Lastly, we propose EmbedSanitizer, a tool for detecting concurrency data races in 32-bit ARM-based, multithreaded, POSIX Threads C/C++ applications. We motivate the idea of detecting data races in embedded systems software natively; without virtualization or emulation or use of alternative architecture. Detecting data races in applications on a target hardware provides more precise results and increased throughput and hence enhanced productivity of the developer. EmbedSanitizer extends ThreadSanitizer, a race detection tool for 64-bit applications, to do race detection for 32-bit ARM applications. We evaluate EmbedSanitizer using PARSEC benchmarks on an ARMv7 CPU with 4 logical cores and 933MB of RAM. Our race detection results precisely match with results when the same benchmarks run on 64-bit machine using ThreadSanitizer. Moreover, the performance overhead of EmbedSanitizer is relatively low as compared to running race detection on an emulator, which is a common platform for embedded software development.

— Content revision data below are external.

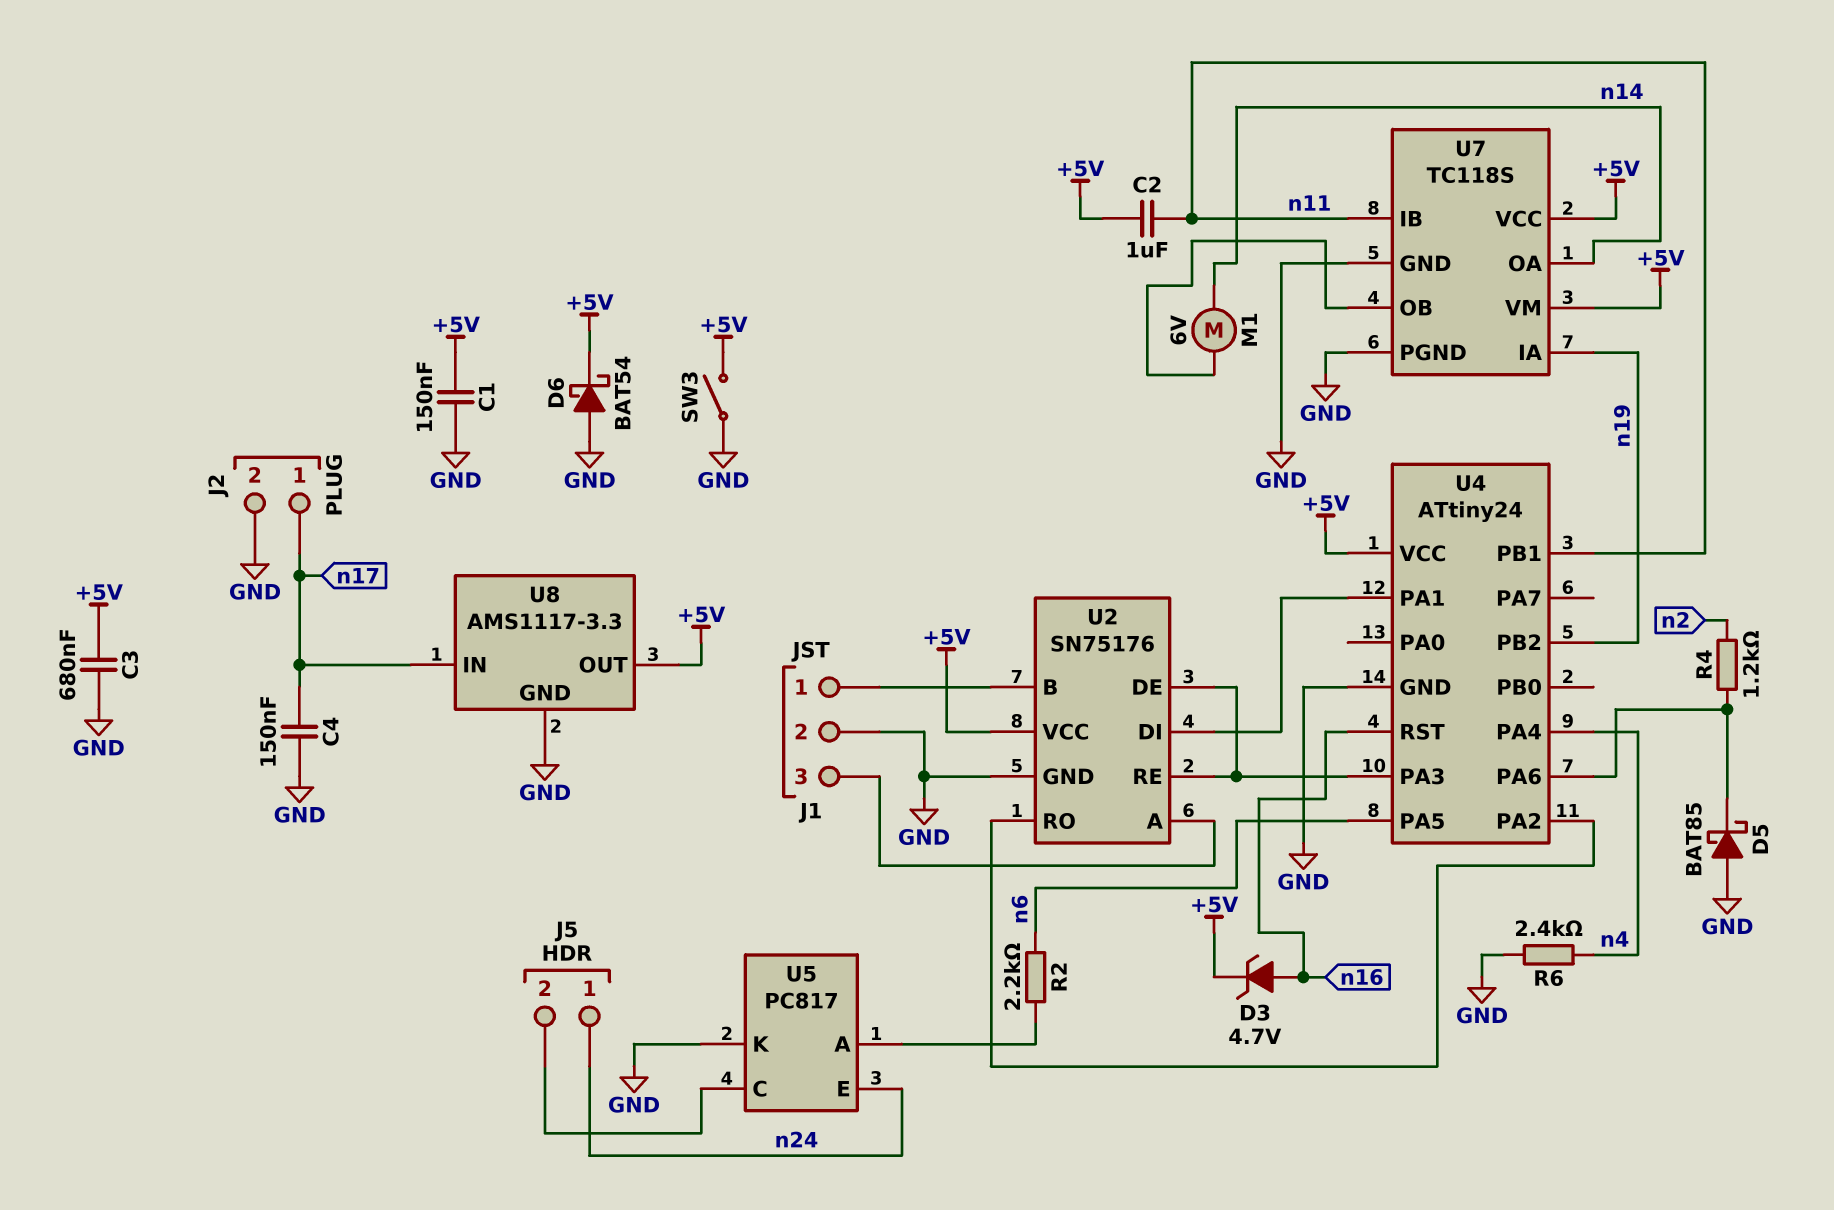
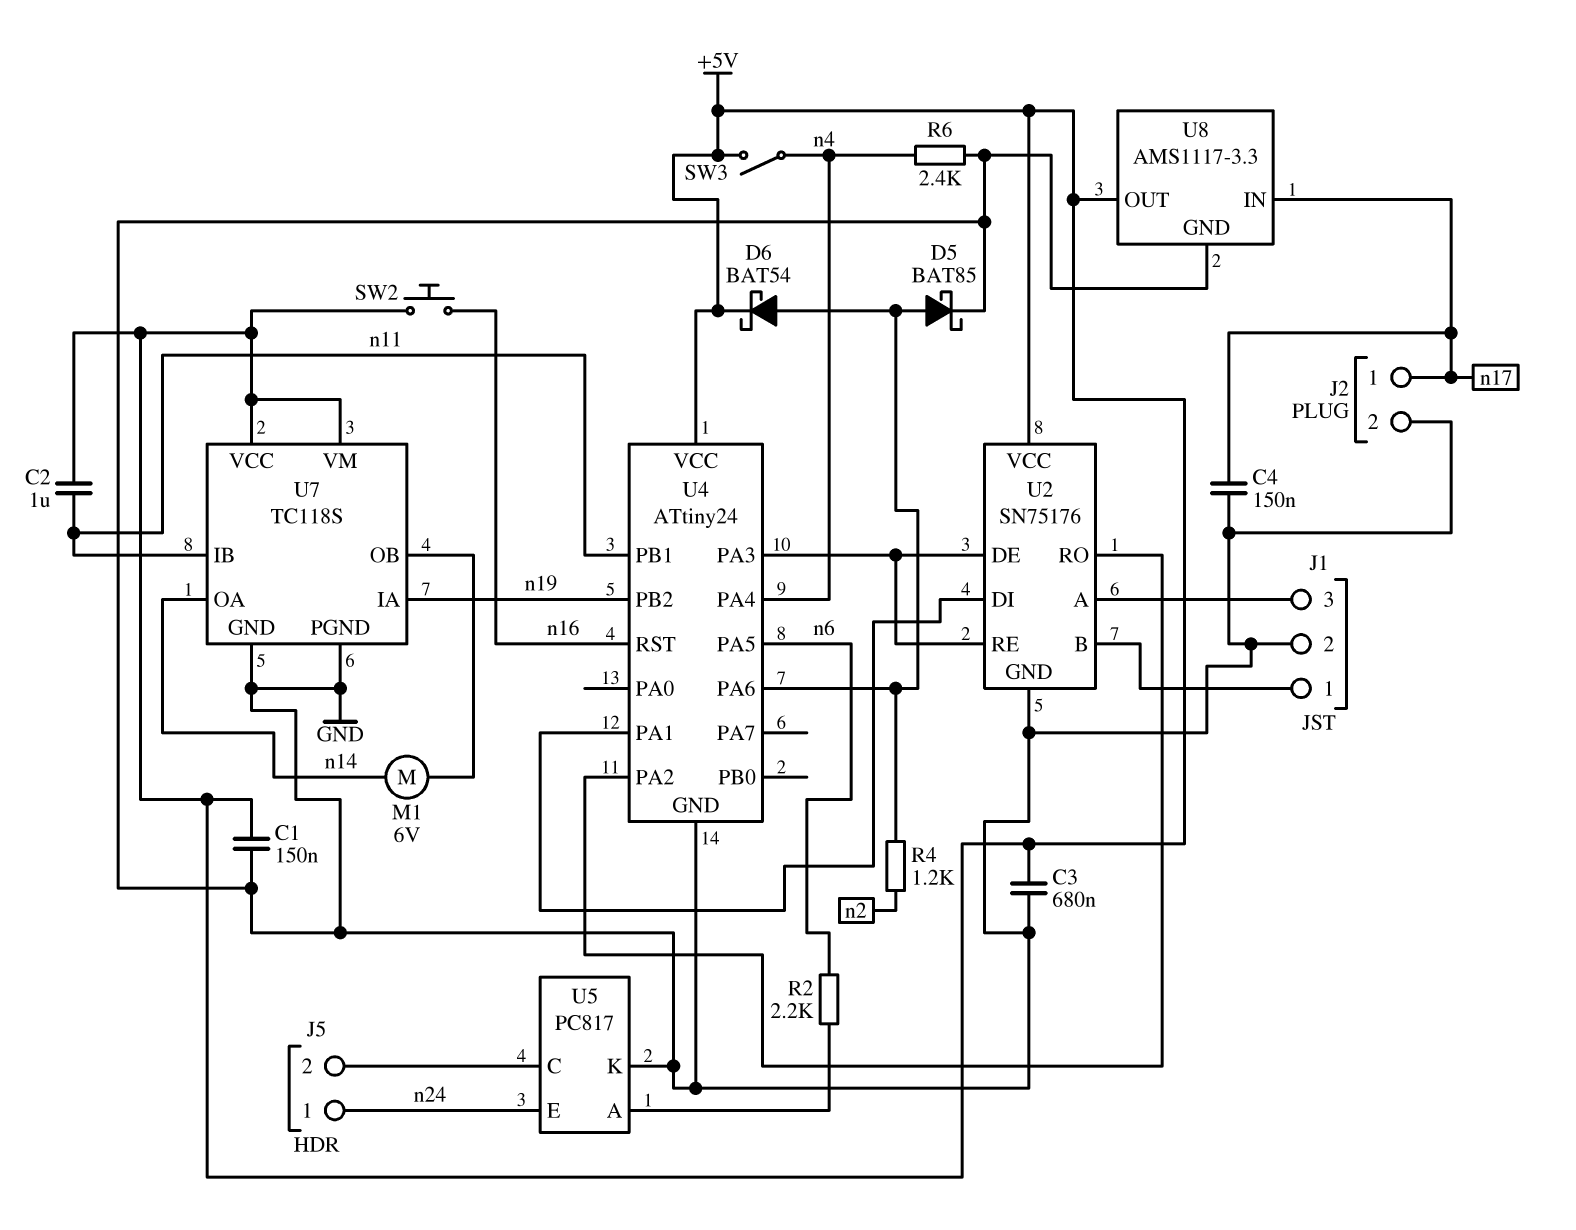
D3: zener 4.7V (A n16, K +5V) -> none
D5: schottky BAT85 (A GND, K U4/PA6) -> schottky BAT85 (A U4/PA6, K GND)
D6: schottky BAT54 (A GND, K +5V) -> schottky BAT54 (A U4/PA6, K +5V)
SW2: none -> button (+5V, n16)
SW3: switch (+5V, GND) -> switch (+5V, n4)

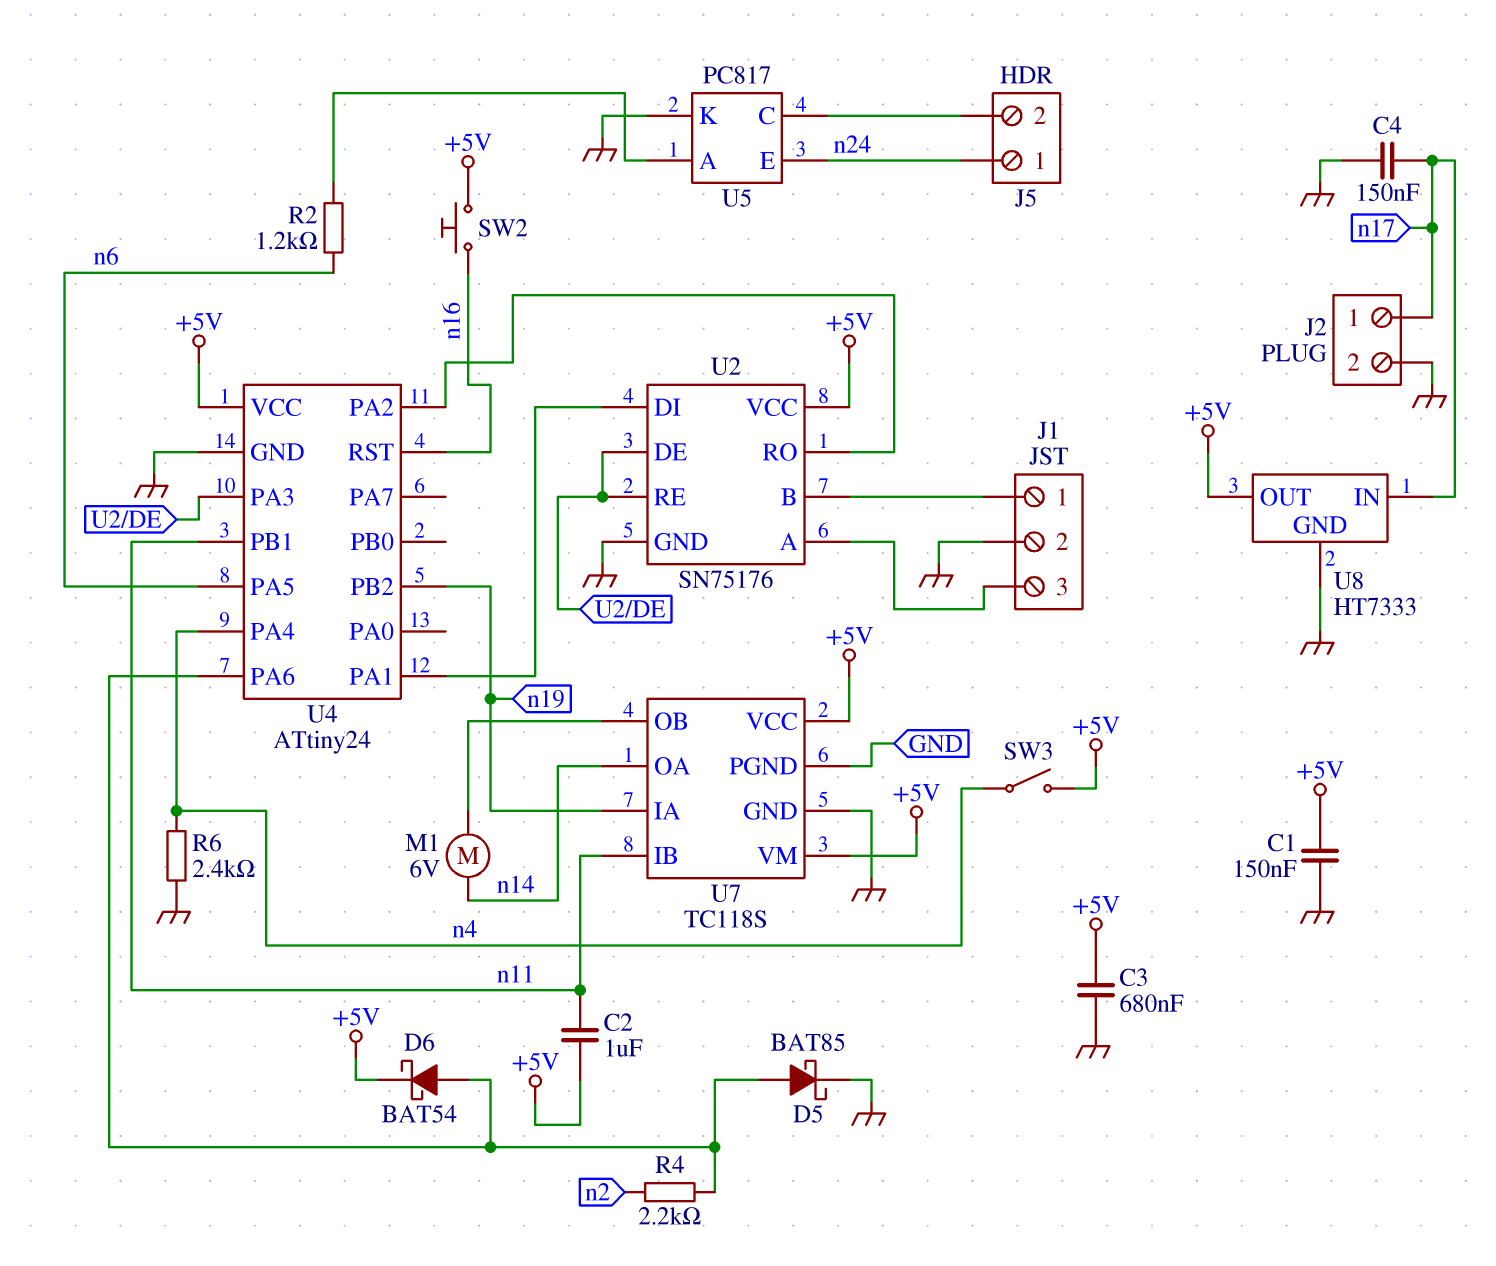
R2: 2.2k (U5/A, n6) -> 1.2k (U5/A, n6)
R4: 1.2k (U4/PA6, n2) -> 2.2k (U4/PA6, n2)
U8: AMS1117-3.3 -> HT7333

This dissertation proposes a method for detecting determinacy races and it demonstrates its effectiveness using the OpenMP tasks. Moreover, it presents a technique for detecting determinacy races, dubbed output nondeterminism, in dataflow programming models such as the ADF. Lastly, it proposes a tool for detecting data races in 32-bit POSIX Threads applications for embedded systems. It is with anticipation that this dissertation will benefit both the industry and research communities. It also opens doors for further research on race detection for better solutions.